In theory, you should be able to web search the answers to all your Question TODo, for example by finding the answer on SO. The issue is that you often don’t have the words until you organize your notes how to succintly find what you’re looking for online. Still, you can start every Question TODo with a web search and iterate on the question wording.

When all your thoughts are connected and your notes are clean, every project becomes less risky in terms of whether you’re going to fail to learn anything long-term. If you take on a project where you don’t understand all the justifications for what you’re doing, not only are you going to be more likely to fail to get it to work, you’re not going to remember what you did learn if you don’t get it to work (because you’ll assume what you learned wasn’t helpful, and won’t know what you missed). If you build up your thoughts based on other thoughts in your notes, then even if you fail farther downstream you’ll still have built up some knowledge. In some sense, this is encouraging the “small” in INVEST strategy.

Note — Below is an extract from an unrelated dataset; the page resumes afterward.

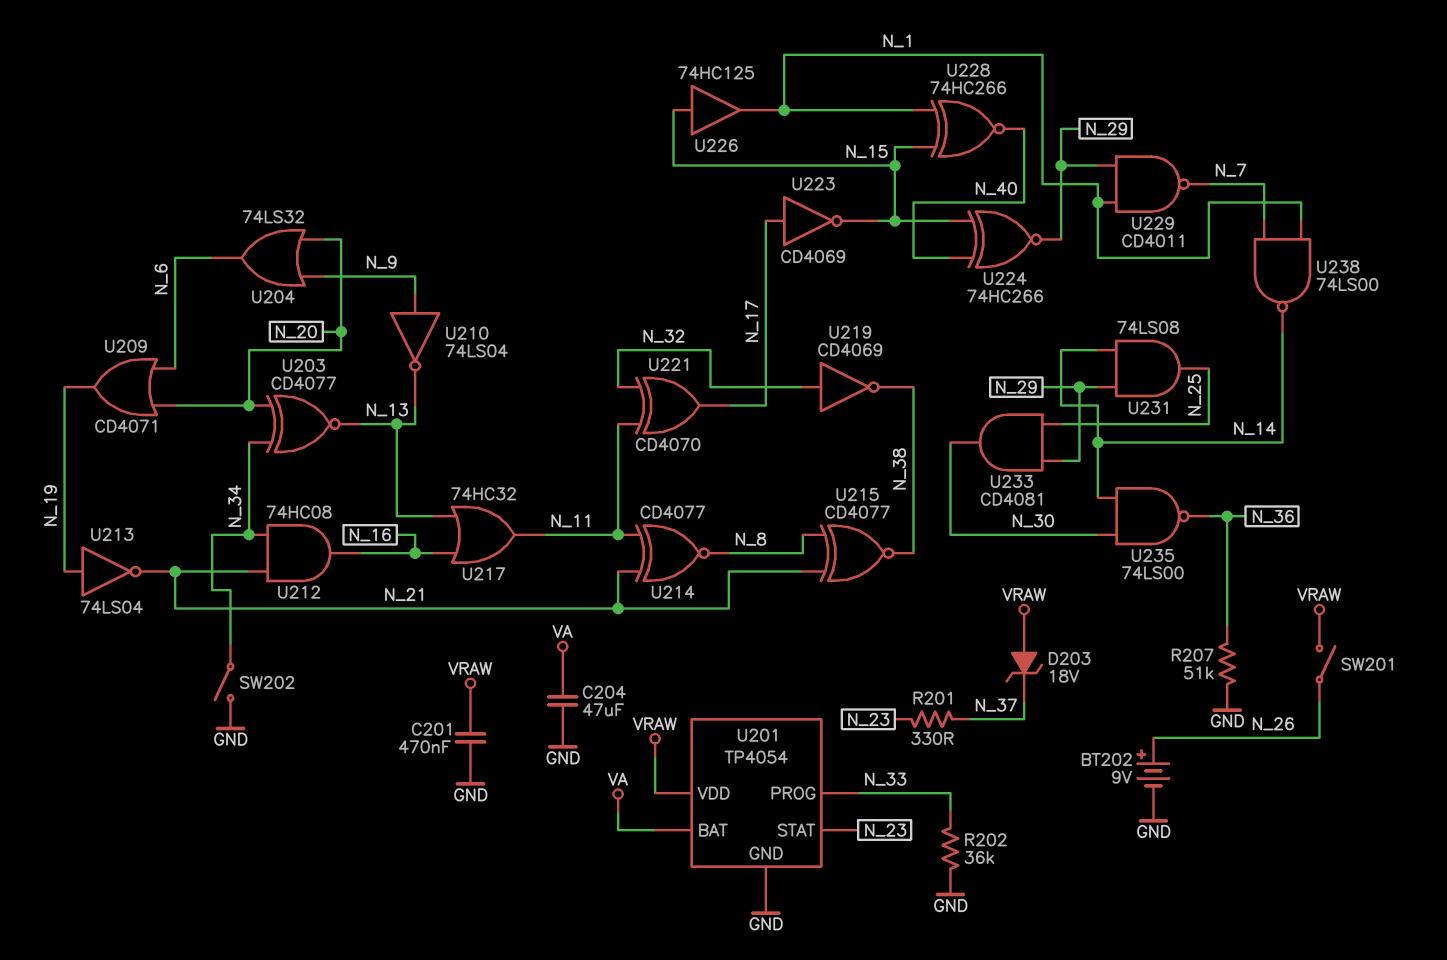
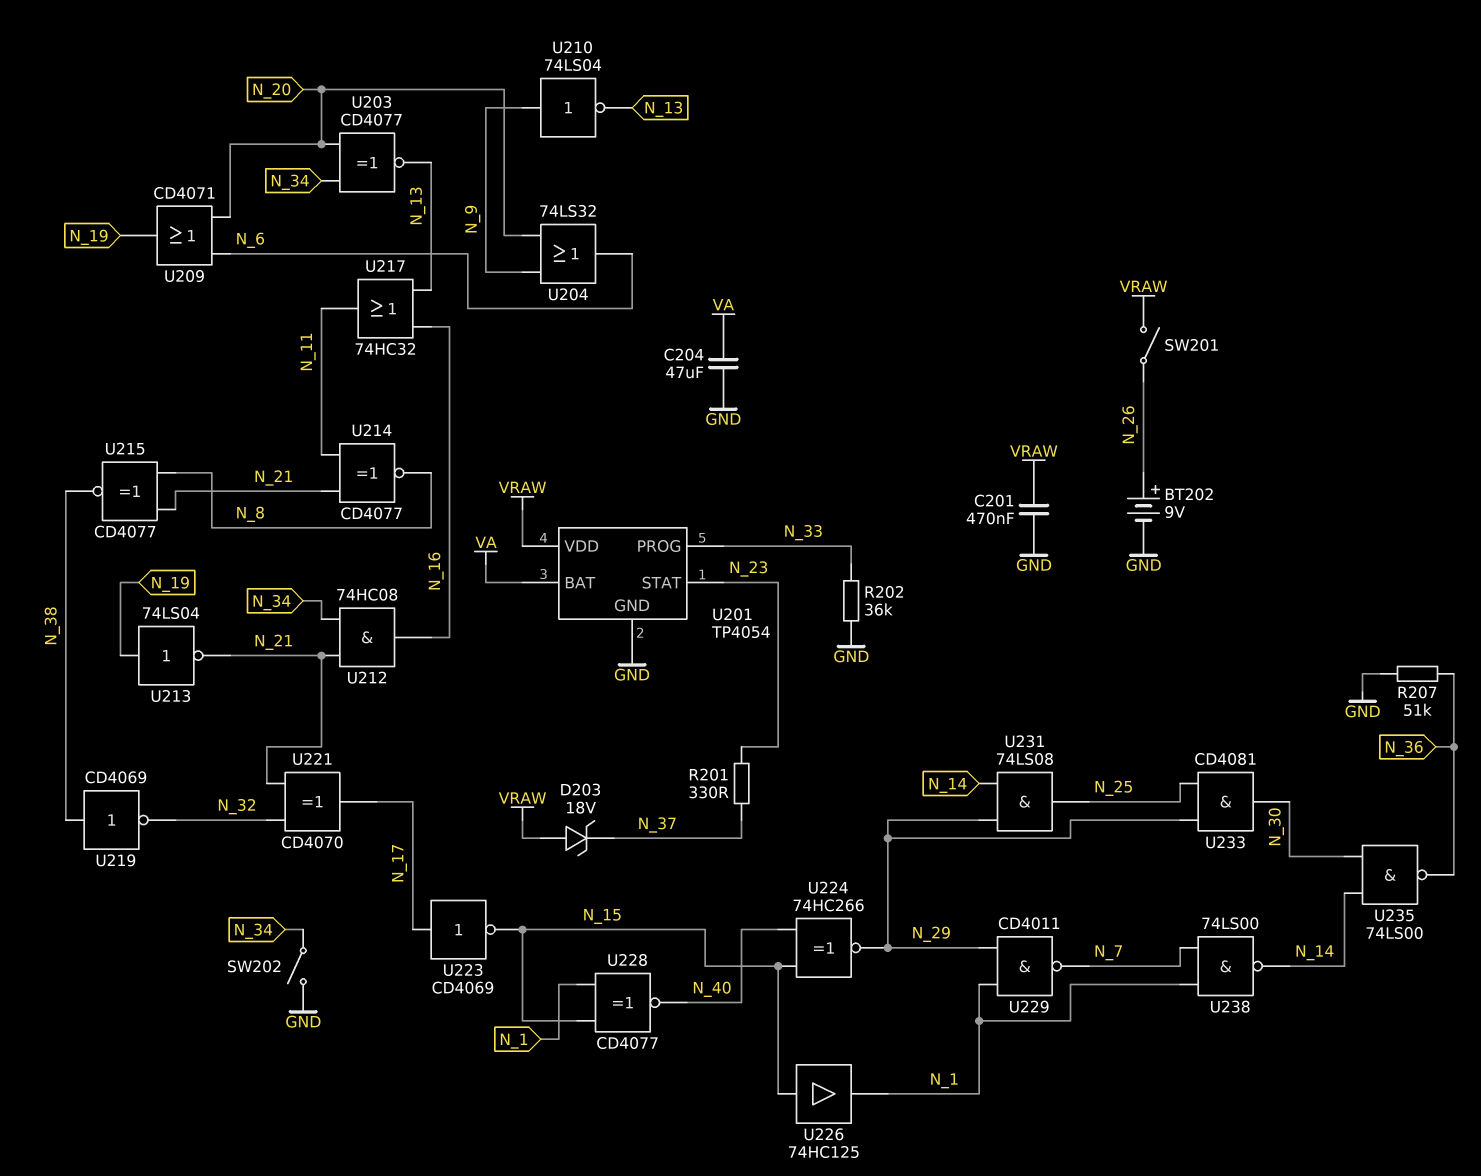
U219: NOT CD4069 (in N_32, out N_38) -> NOT CD4069 (in N_38, out N_32)
U221: XOR CD4070 (in N_11, in N_32, out N_17) -> XOR CD4070 (in N_21, in N_32, out N_17)
U228: XNOR 74HC266 (in N_1, in N_15, out N_40) -> XNOR CD4077 (in N_1, in N_15, out N_40)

An inability to fall asleep from not being able to stop thinking indicates just how important self reflection (taking notes) is. If it were optimal for us to lay down and immediately fall asleep, many more people would have the ability.

Avoid duplicate learning#

You should pursue difficult goals, so that you don’t get lost in simple online classes (that you’ve learned before and are just refreshing yourself on). Is it better to attempt to learn from something really complex, as opposed to too simple? You can always fill in holes with a web search. But if it’s too simple, you’re stuck wasting your time. If you’ve learned something once (linear algebra, programming language, etc.) you shouldn’t take a class or whatever to relearn the basics. You can fill in the missing holes in your knowledge as you work on higher-level goals by just googling it.

This implies you should actually prioritize learning activities based on holes in your knowledge (good questions) rather than based on the recommendation of someone else (e.g. a professor or curriculum) once you are “drowning in software” (i.e. notes) as you get older. Start from your notes. This approach also avoids relearning new words for the same concept, as you may have experienced while reading e.g. statistics textbooks.

Relative to experimentation#

All the work you do to solve problems at your job is only in hope of finding errors in your ways of thinking (i.e. learning). Organizing your notes, on the other hand, is a much more direct way to uncover your thinking errors so you can fix them. You can do a lot of work and discover no errors when you’re writing code when your notes are full of questions you haven’t been able to answer.

Said another way, why work on a personal project (e.g. predicting your weight) if your goal is to learn? If you want to learn, that is, fill in the most critical holes in your knowledge, go for that directly by organizing your notes. This is the same experimentation vs. theory choice we make when we’re working on refactoring code; usually prefer theory.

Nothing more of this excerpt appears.